HCP typically presents after puberty, but pediatric cases have been reported. It is more common in women.
HCP can have both cutaneous and neurovisceral symptoms. Neurovisceral attacks are potentially fatal. The spectrum of presentation is broad. Cutaneous manifestations are seen in 20%-30% of the patients with HCP and are similar to other blistering porphyrias (eg, PCT, hepatoerythropoietic porphyria, and VP), while the neurovisceral attacks are similar to other acute porphyrias (acute intermittent porphyria, ALA dehydratase deficiency porphyria, and VP).
Acute neurovisceral attacks are highly variable from patient to patient and can be characterized by fever, severe pain (eg, chest, abdomen, back, limbs), and gastrointestinal symptoms such as cramping, nausea / vomiting, constipation / abdominal distention, and rarely diarrhea. Cardiovascular effects can be seen with hypertension, tachycardia, and chest pain. Patients can experience psychological symptoms with anxiety, disorientation, agitation, and psychosis. Neurological symptoms include sensory and motor deficits and seizures; motor weakness can lead to respiratory failure, which can be fatal. Urinary retention can result from bladder paresis. Hyponatremia may result from nausea / vomiting and diarrhea or syndrome of inappropriate antidiuretic hormone (SIADH). Respiratory paralysis and cardiac arrhythmia can occur during acute neurovisceral attacks and signal a medical emergency.
Cutaneous findings are similar to other blistering porphyrias with photosensitivity, blisters, dyspigmentation, and scarring on sun-exposed sites (ie, face, neck, dorsal forearms / hands, and feet).
Risk factors for flares include certain drugs, metabolic stress (ie, low carbohydrate intake or sudden drop in weight), smoking, and alcohol use. HCP can flare with the luteal phase of the menstrual cycle.
There is an increased risk of hepatocellular carcinoma in patients with HCP, with ages of diagnosis ranging from 37-65 years of age; thus, routine monitoring is needed, particularly for those with other risk factors including cirrhosis, hepatitis C, or alcohol use disorder.
E80.29 – Other porphyria
7425008 – Hereditary Coproporphyria
Differential Diagnosis & Pitfalls
- Variegate porphyria (VP) – VP is also characterized by cutaneous manifestations and acute neurovisceral attacks; distinguished by biochemical studies.

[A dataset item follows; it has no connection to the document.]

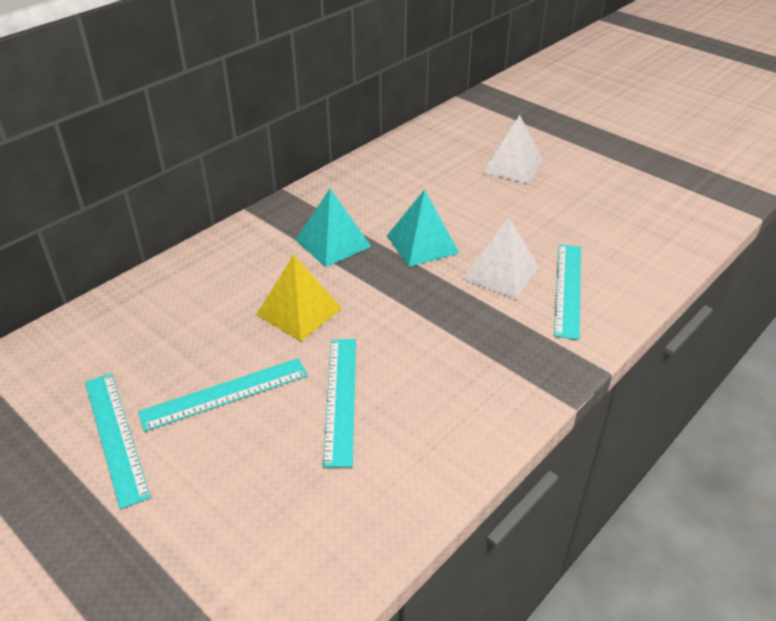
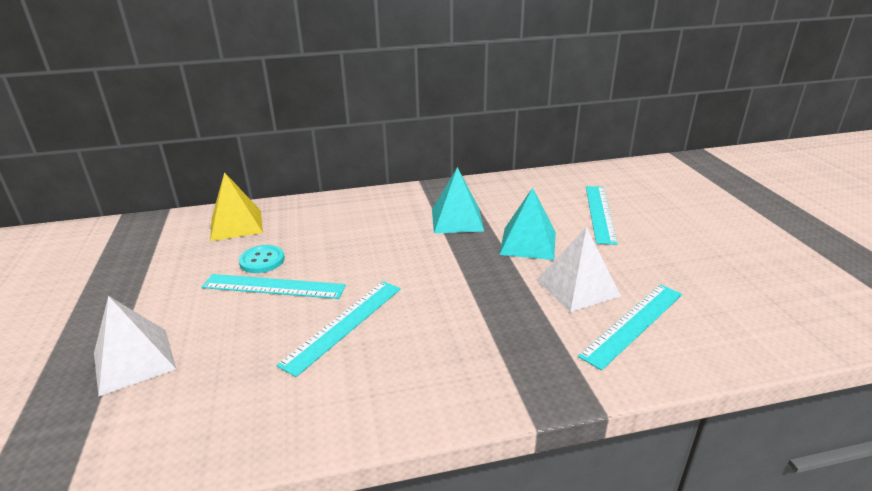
camera: 35 degrees right, 10 degrees down
(115, 436) = (183, 283): turquoise ruler -> turquoise ruler (599, 213)
(176, 371) = (262, 260): none -> turquoise button
(299, 311) = (382, 255): yellow pyramid -> yellow pyramid (236, 225)
(513, 166) = (673, 213): white pyramid -> white pyramid (134, 361)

- Other cutaneous blistering porphyrias – The skin manifestations are similar to porphyria cutanea tarda (PCT) and hepatoerythropoietic porphyria.
- Other acute hepatic porphyrias – Neurovisceral attacks similar to acute intermittent porphyria and ALA dehydratase deficiency porphyria; distinguished by biochemical studies.
- Psychological / psychiatric disorder – See, eg, depression, anxiety, or psychosis.
- Abdominal pain differential includes mesenteric ischemia, gastritis, pancreatitis, large bowel obstruction, and small bowel obstruction.